"Signing up" partners is often seen as a panacea for all business ills. The reality
is that although effective partnerships can have a dramatic impact on the bottom
line, it takes much more than deal making to derive the benefits of partnering.
Partnerships take time to develop and are hard work.
If you already have partnerships underway the following points will help you reassess
your strategy and increase the likelihood of your success. If you are new to partnering
following these steps will get you off to a good start.
1. Define your own partnering agenda. Before you can partner effectively your organization
needs to get clear about your reasons for partnering. Ask yourselves the following
questions. Why is partnering a good strategy for your company? What value do you
expect your ideal partner to bring to the partnership? How will you measure the impact
of a successful partnership? What are the tangible benefits? What are the intangible
benefits? What criteria will you use to select potential partners? Are there links
and relationships between subsets of your potential partners that will drive your
selection criteria? What resources will be required to make your partnership successful?
How many partners can you successfully work with? What is the value that your company
brings to a partnership? Are there any gaps in your offerings, or skills set, that
need to be addressed to create more effective partnerships? What are the risks and
dependencies with your partnering strategy? Use the answers to these questions to
clarify your partnering agenda and develop a prioritized list of potential partners.
2. Recruit the right partners. Now that you have clearly defined your partnering
agenda you can begin to recruit potential partners. Make sure that you focus your
efforts on partners that meet your criteria. Just because a company is interested
in partnering with you does not make them the best partner. Before you commit to
a partner complete due diligence to validate your initial expectations and their
ability to deliver.
3. Develop a joint business plan and define rules of engagement. Before you launch
a partnership make sure that you have clearly defined your joint goals, success metrics
and have a clear understanding of how you will work together. These plans can be
changed as the partnership develops, but key to your success is defining this early
in the process and reviewing progress regularly. Critical to a successful partnership
is an understanding and agreement of each sides goals and expectations. All too often
partnerships do not meet the expectations of the original deal makers. One of the
main reasons is that both sides do not articulate their expectations and detail how
they will work together. Make sure that your partnership is based on real agreement
and understanding not false assumptions.
4. Broad and deep engagement. One mistake that many companies make is to keep the
partnering responsibility restricted to one or two individuals, or one department.

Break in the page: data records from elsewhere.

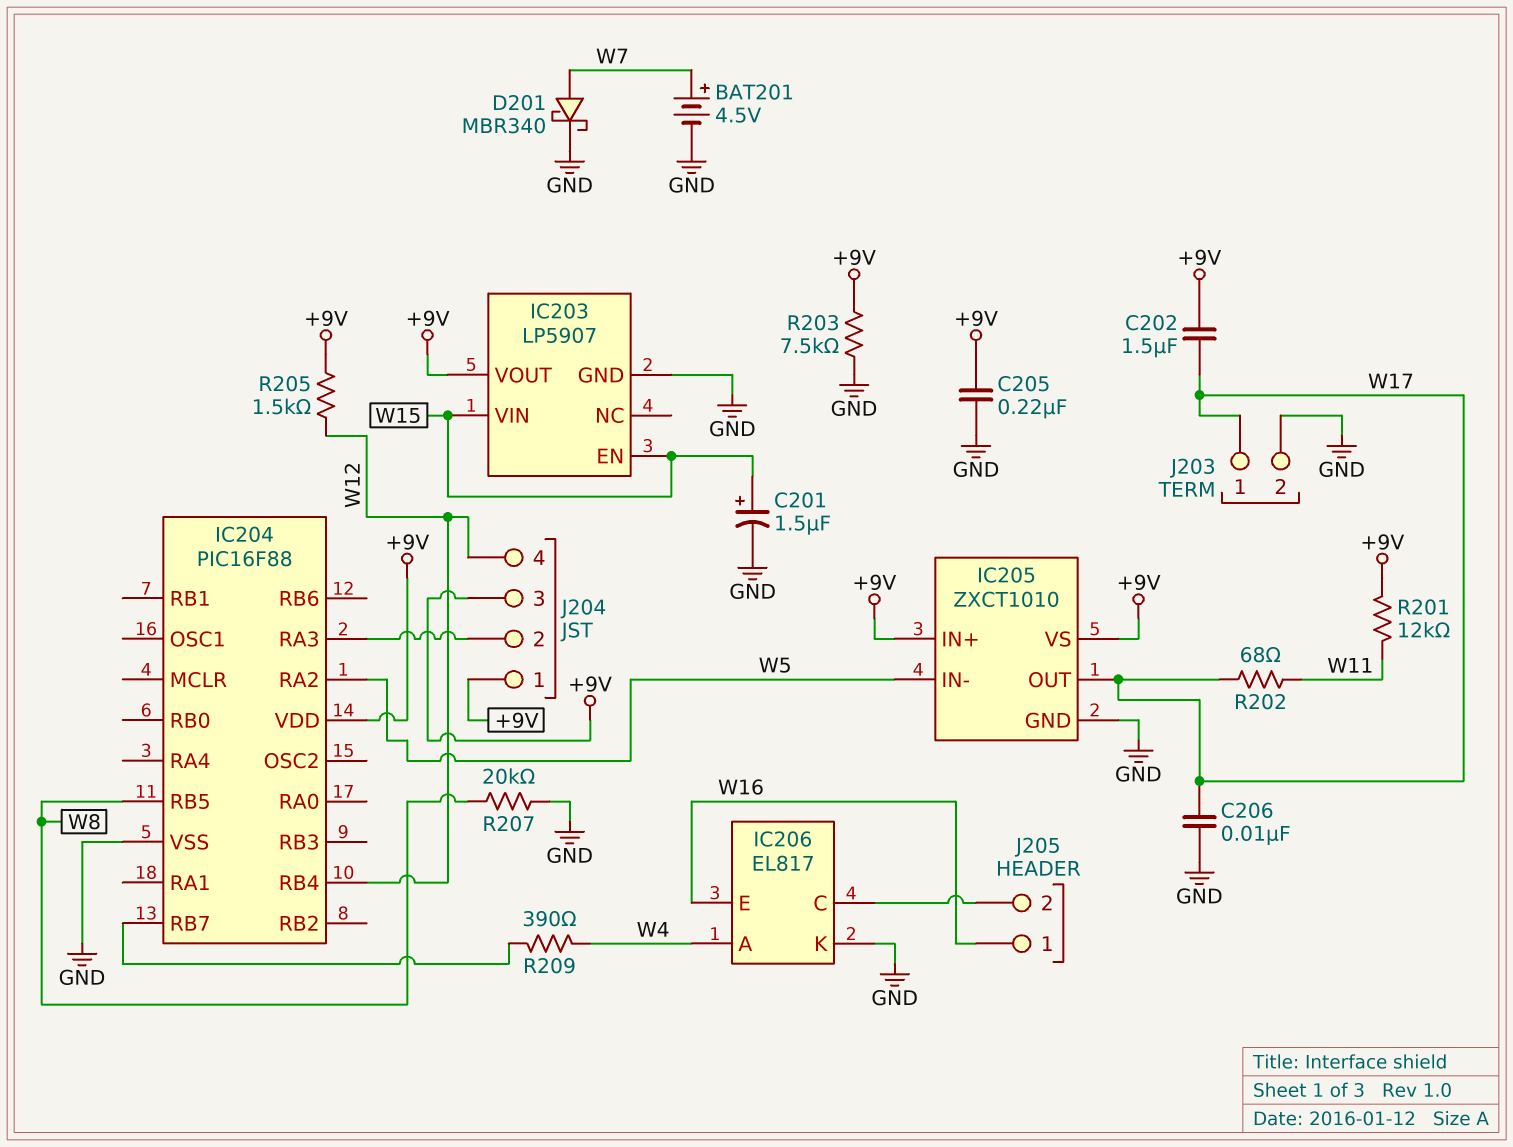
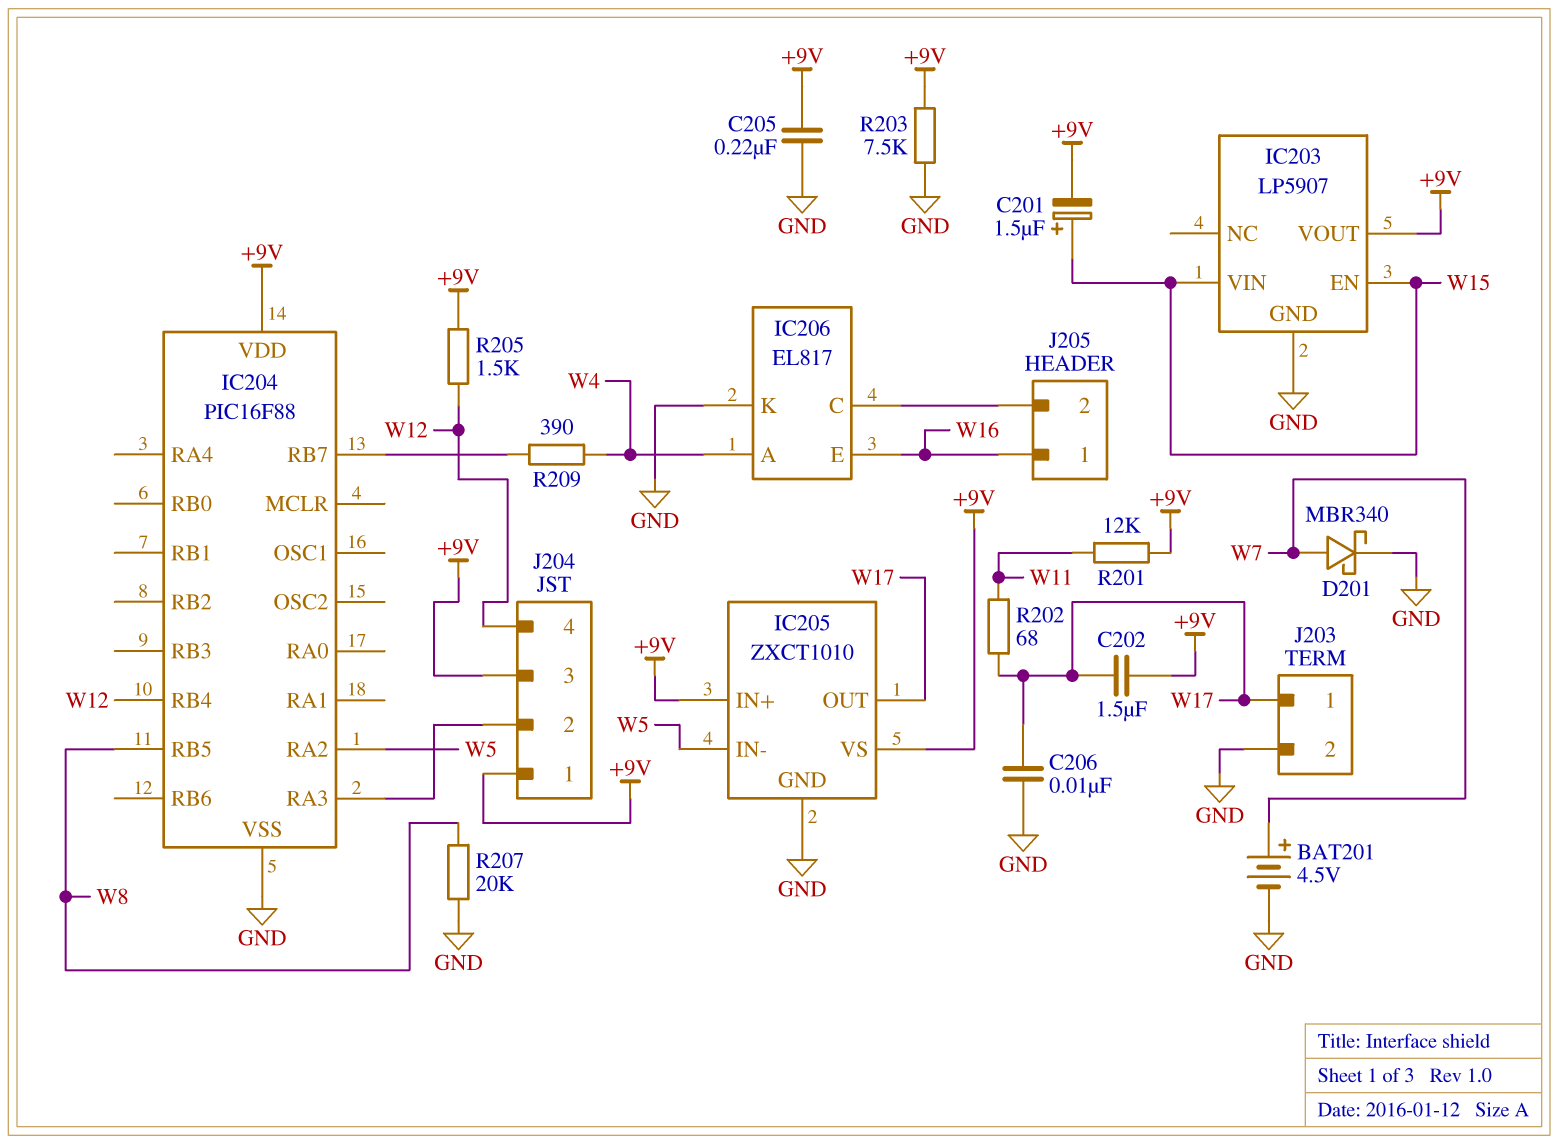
C201: 1.5uF (plus W15, minus GND) -> 1.5uF (plus W15, minus +9V)

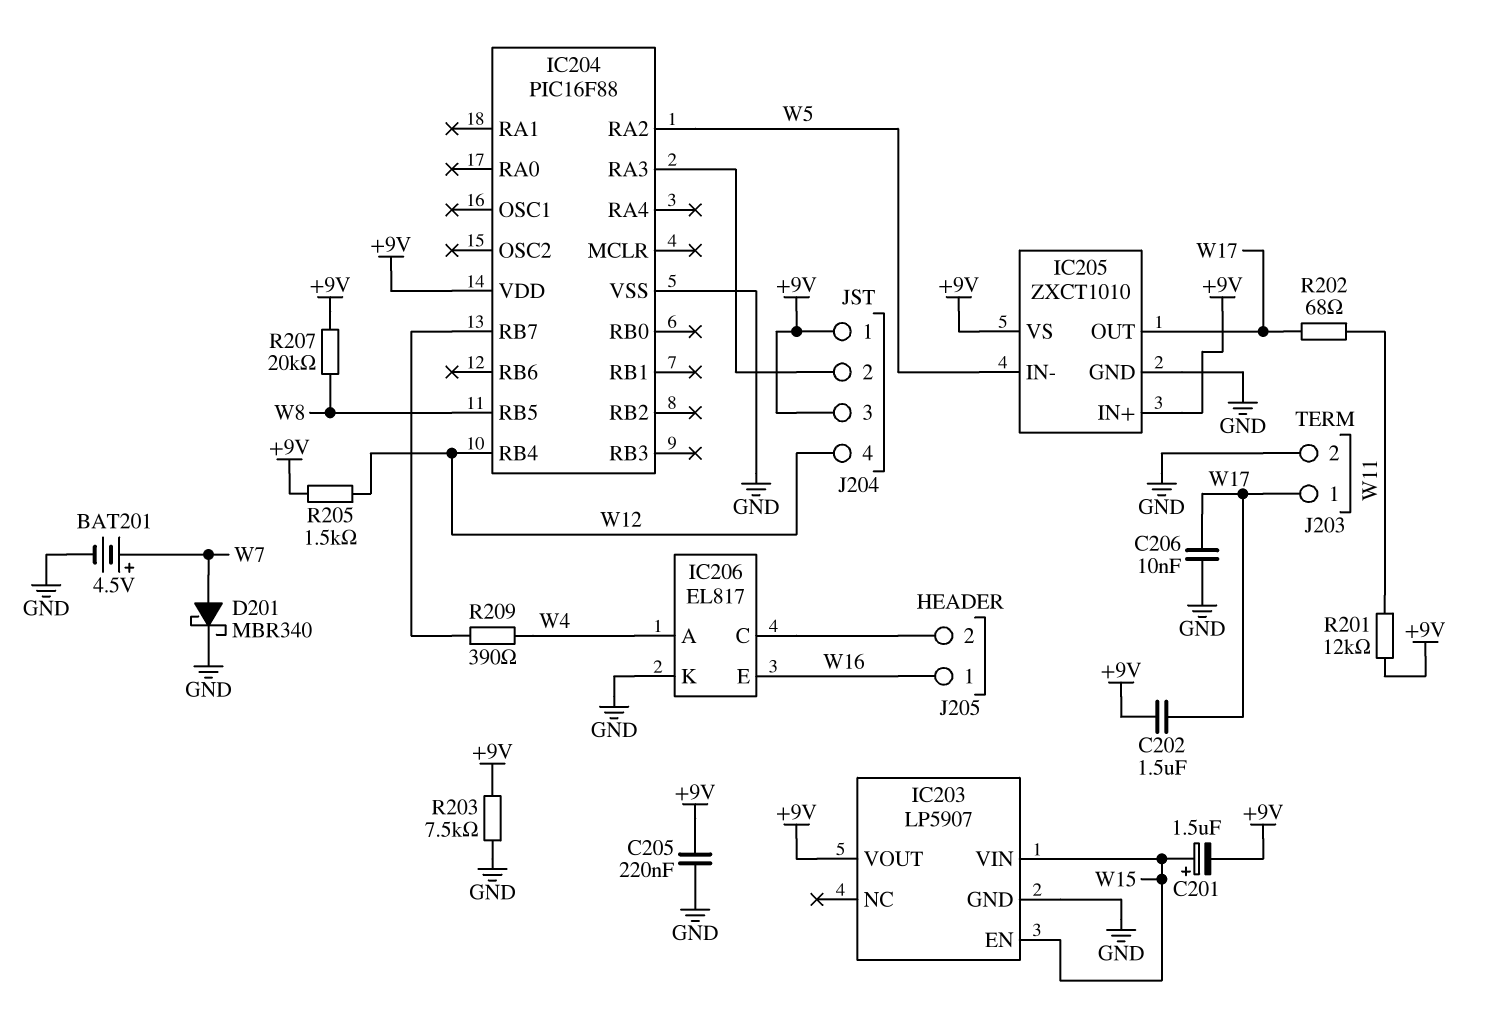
R207: 20k (GND, W8) -> 20k (+9V, W8)

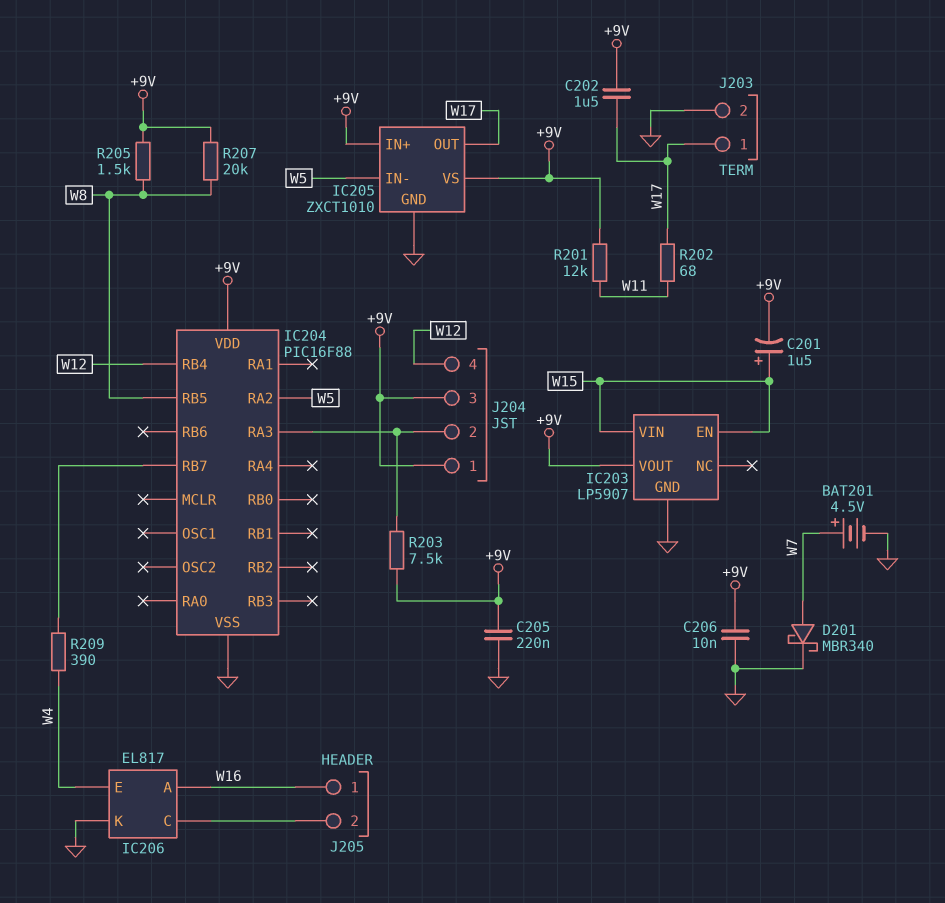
C206: 10nF (GND, W17) -> 10nF (+9V, GND)
IC206 pin A: W4 -> W16
IC206 pin E: W16 -> W4
R203: 7.5k (+9V, GND) -> 7.5k (+9V, IC204/RA3)
R205: 1.5k (+9V, W12) -> 1.5k (+9V, W8)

For you to derive all the benefits of partnering your relationship needs to be broad
and deep, global not just local, running across organizational lines, leveraging
investments and resources from both sides.
5. Define clear roles and responsibilities. It is vital to have roles and role definition
as well as clarity around the responsibilities that each role entails. Blurred responsibilities
can lead to power struggles and conflict. As with every team, each partner should
have a team leader to lead the partnering process.
6. Balance return and investment. Over time you need to ensure that your investments
are commensurate with the return from the partnership. To be sustainable the partnership
needs to feel "fair" and meet expectations on both side's. The level of investment
and return may not be equal, but the key is to have realistic expectations of your
partner, and manage and balance your own investments and returns.
7. Focus on "growing the pie". This is a complex world and often our partners are
also at some level our competitors. While this can be challenging, if this is the
case you can still build successful partnerships. Make sure you have clear boundaries
in your relationships and focus on business that will "grow the pie" for both companies.
8. Accept and respect differences. There will be many differences in your partnership
- company culture and values, commitment levels, priorities, competitive pressures,
organizational structure, and personalities. However, despite these differences partnerships
can be successful. Success will depend on your ability to be aware and respect these
differences, accept the things you cannot change and focus on where there are winning
value propositions for both sides.
9. Build trust. One of the quickest ways to destroy a partnership is to do something
that kills trust. In order to build trust, make sure you consistently deliver on
all your commitments, and fully communicate your intentions. Constant communication
between both parties is critical to your mutual success.
10. Review, learn and celebrate. On a regular basis take the time required to jointly
review the progress of your partnership. Consider what is working in the partnership
and what is not. Check your progress against mutual goals and metrics. Learn from
your successes and mistakes. Taking time to acknowledge your successes on a regular
basis is a great way to refuel your partnership.